One exception is the display shelf behind the dining area, and it stands out because its backing is made from white synthetic leather; the TV display wall uses the same material as well. Also, if you look closely, you’ll find the entrance to the walkway leading into the bedrooms – it’s hidden in the slatted panels beside the display shelf.
Originally, this house was a four-bedder unit, but because we merged a common bedroom with the existing master (bedroom), you could say that it’s now a three-bedder in a way.
The owners didn’t have any uses for the spare room, so they thought it would be a good idea to turn it into a connected walk-in wardrobe. To maximise the length of space beside the bed, we also built bay window seats and a low cabinet.
You can’t tell from the inside, but if you take a look at the floor plan, you’ll see that the wardrobes on the left are actually built over windows that were part of the common bedroom. The owners felt that they wouldn’t be opening them often, so we thought, “Why not maximise the space?”

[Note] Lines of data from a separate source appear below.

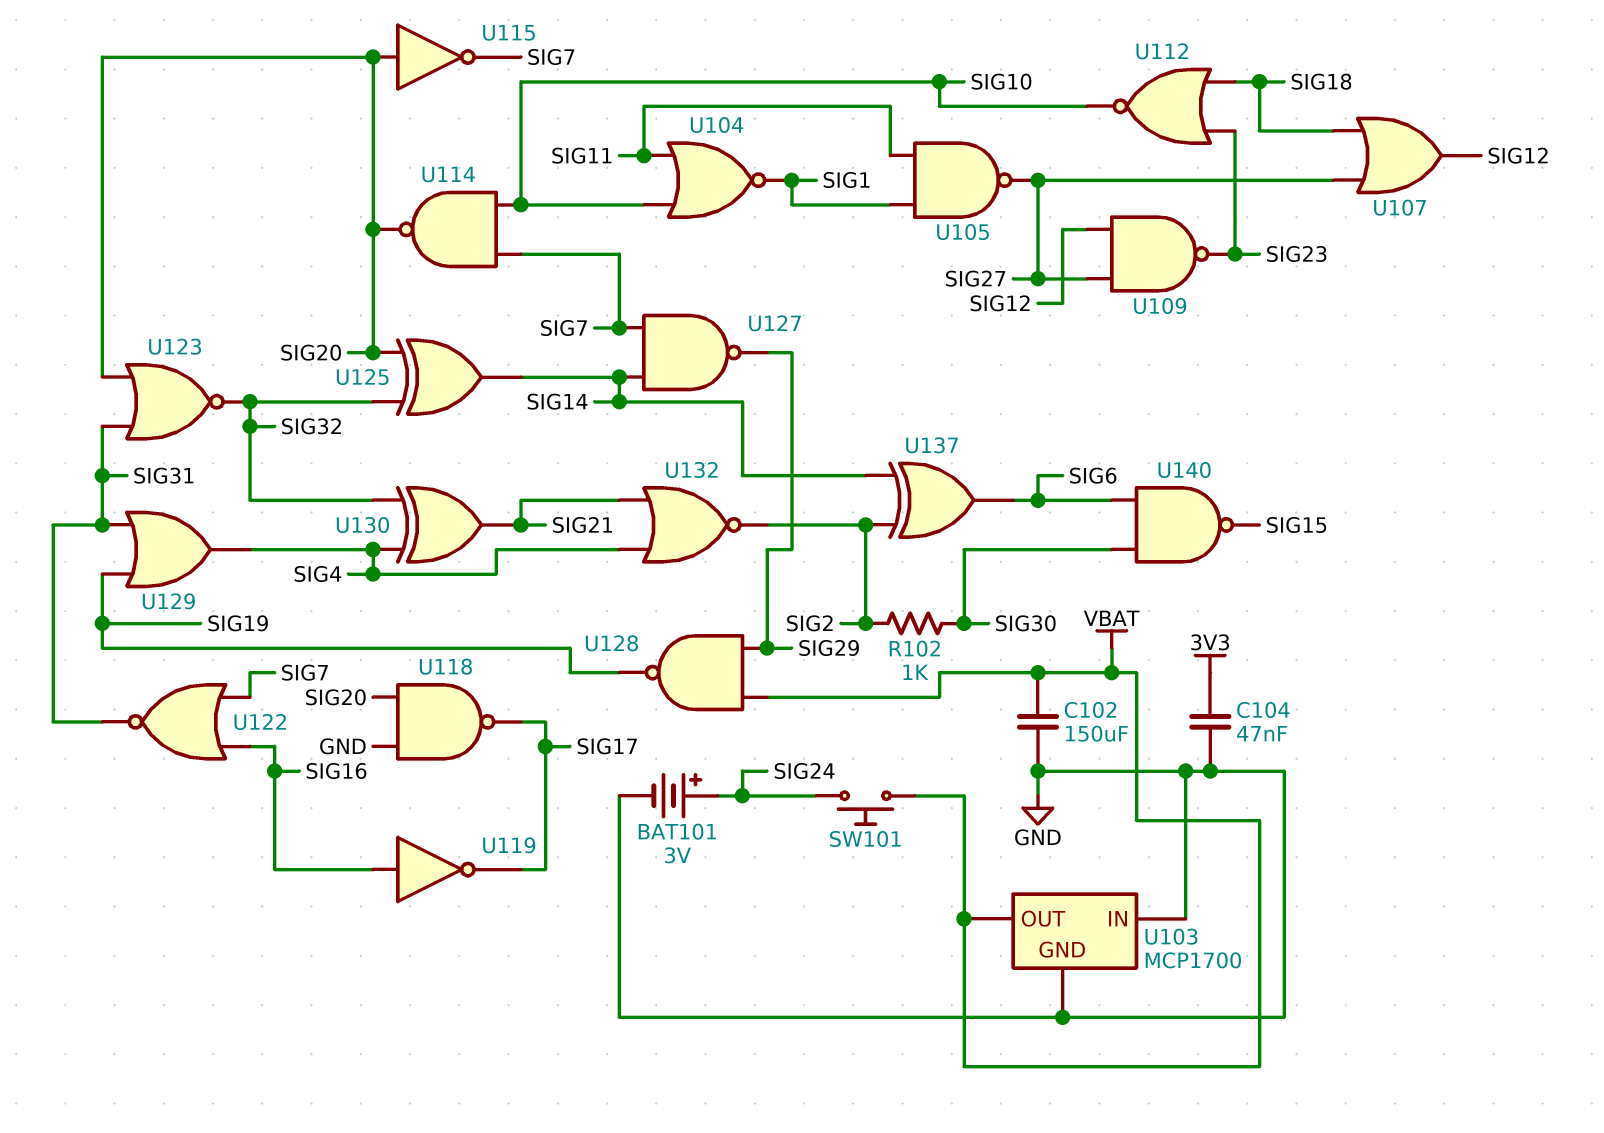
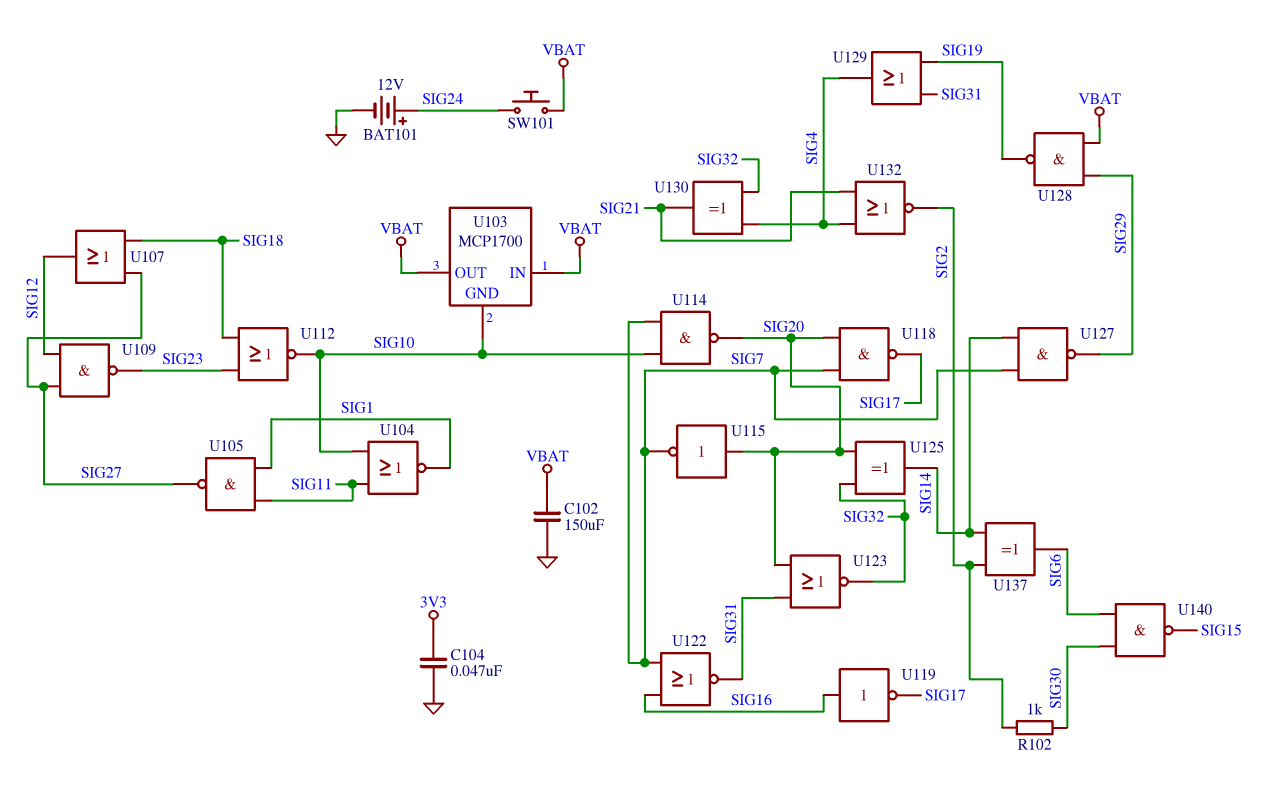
BAT101: 3V (plus SIG24, minus GND) -> 12V (plus SIG24, minus GND)
U103 pin GND: GND -> SIG10
U103 pin IN: GND -> VBAT
U118: NAND (in GND, in SIG20, out SIG17) -> NAND (in SIG7, in SIG20, out SIG17)

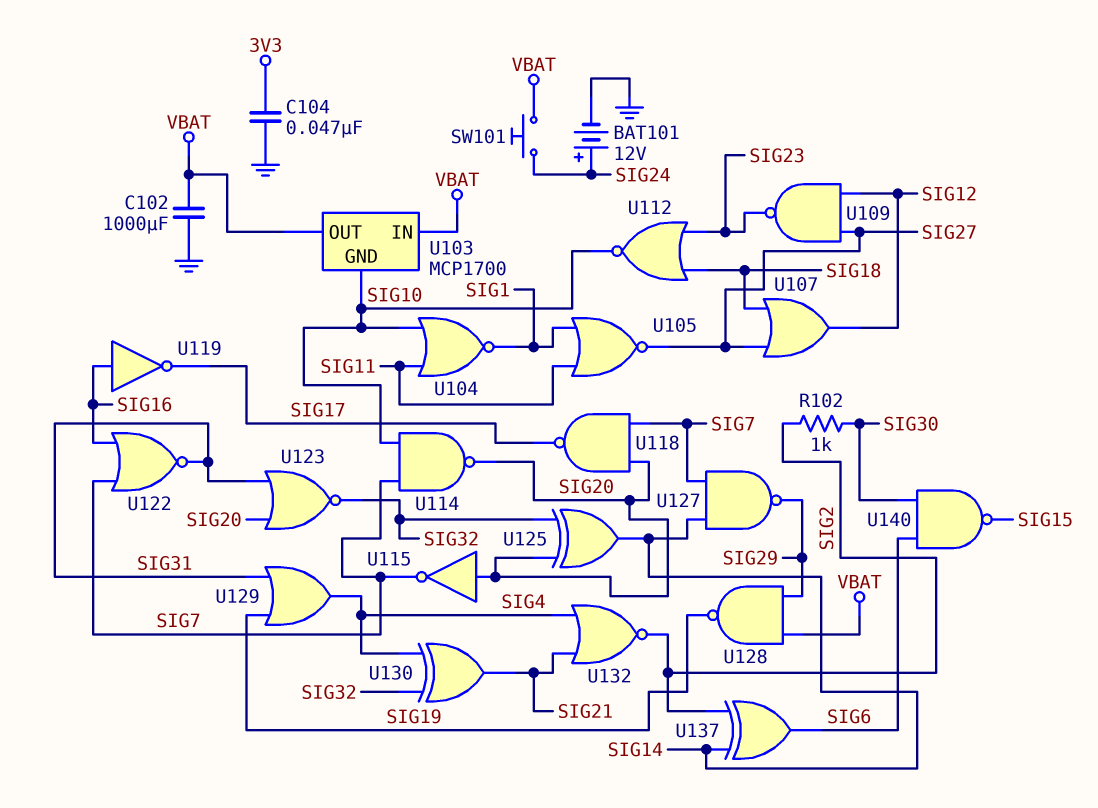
C102: 150uF (GND, VBAT) -> 1000uF (GND, VBAT)
U105: NAND (in SIG1, in SIG11, out SIG27) -> NOR (in SIG1, in SIG11, out SIG27)

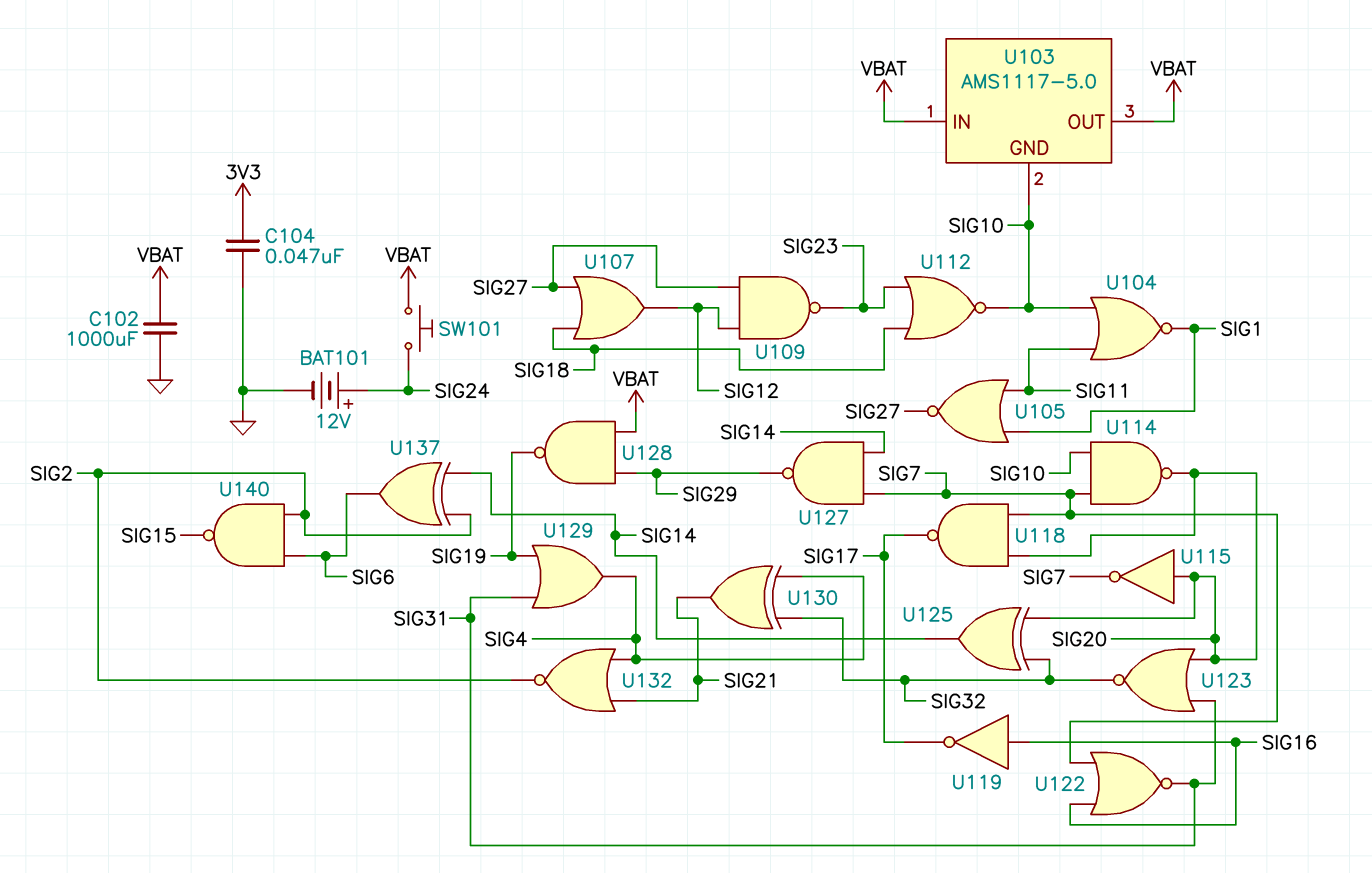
R102: 1k (SIG2, SIG30) -> none
U103: MCP1700 -> AMS1117-5.0
U140: NAND (in SIG6, in SIG30, out SIG15) -> NAND (in SIG2, in SIG6, out SIG15)

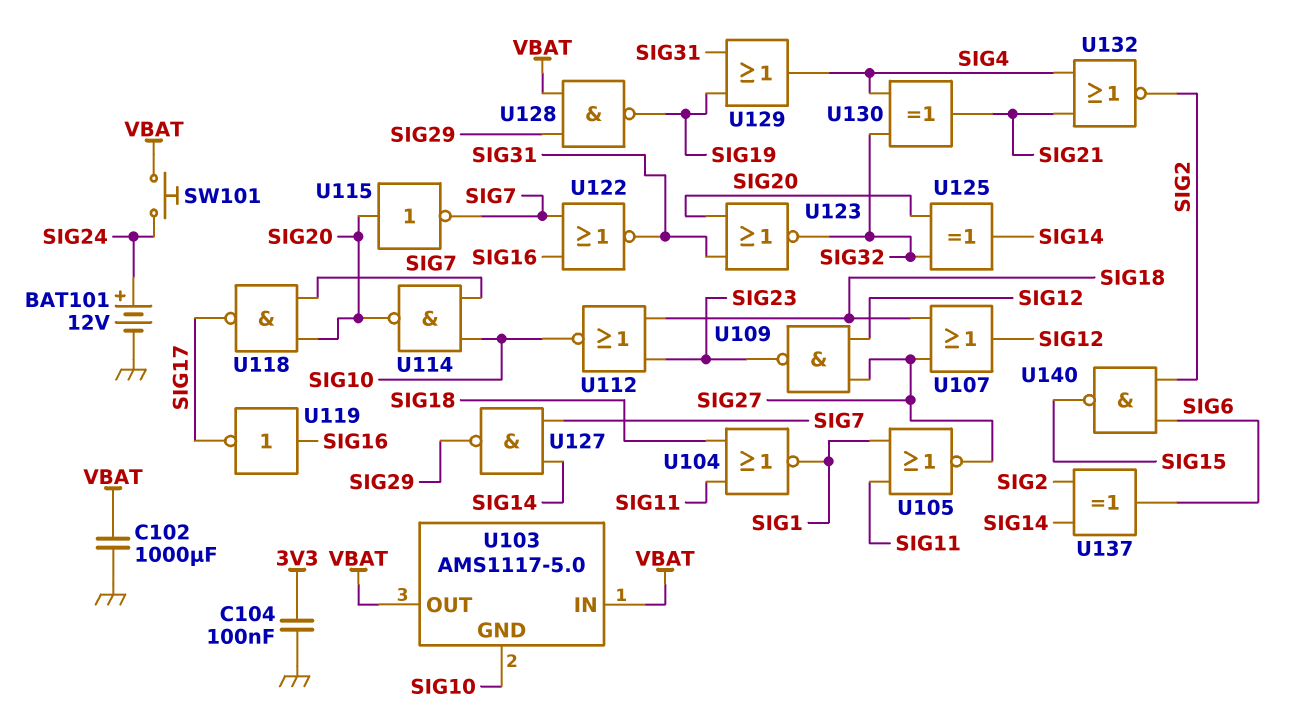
C104: 47nF (3V3, GND) -> 100nF (3V3, GND)
U104: NOR (in SIG10, in SIG11, out SIG1) -> NOR (in SIG11, in SIG18, out SIG1)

Renovating the master en suite was fairly straightforward because we kept the original positions of the fittings, so there weren’t any challenges with the plumbing. The only major change was the removal of the existing bathtub, which was replaced with a standing shower.
Like the master bedroom, there was a bay window area in the bathroom, but because it couldn’t be removed, we did the next best thing, which was to build an extended vanity over it; that allowed us to put in a tall mirror and a long sink without worrying about their proportions being too big.
The junior bedrooms are each occupied by one of the owners’ sons. Basically, they serve the same function as spaces for work and rest, so it’s all about having a proper bed and a desk each. However, what makes the bedrooms a bit more unique is that they both have access to a shared en suite.
To sum up
L: Overall, I think working on this home was a very pleasant process, and it turned out quite nicely. Having the opportunity to go a bit heavier on the detailing and material palette – which I have to thank the owners for – really made the space both interesting to design and look at.
There are just so many layers, you have leather on the walls, dark wood panels, and different marble textures everywhere, so it really makes for an interesting home. And not to forget, the dark theme, which is something we’re eager to embrace for our future projects!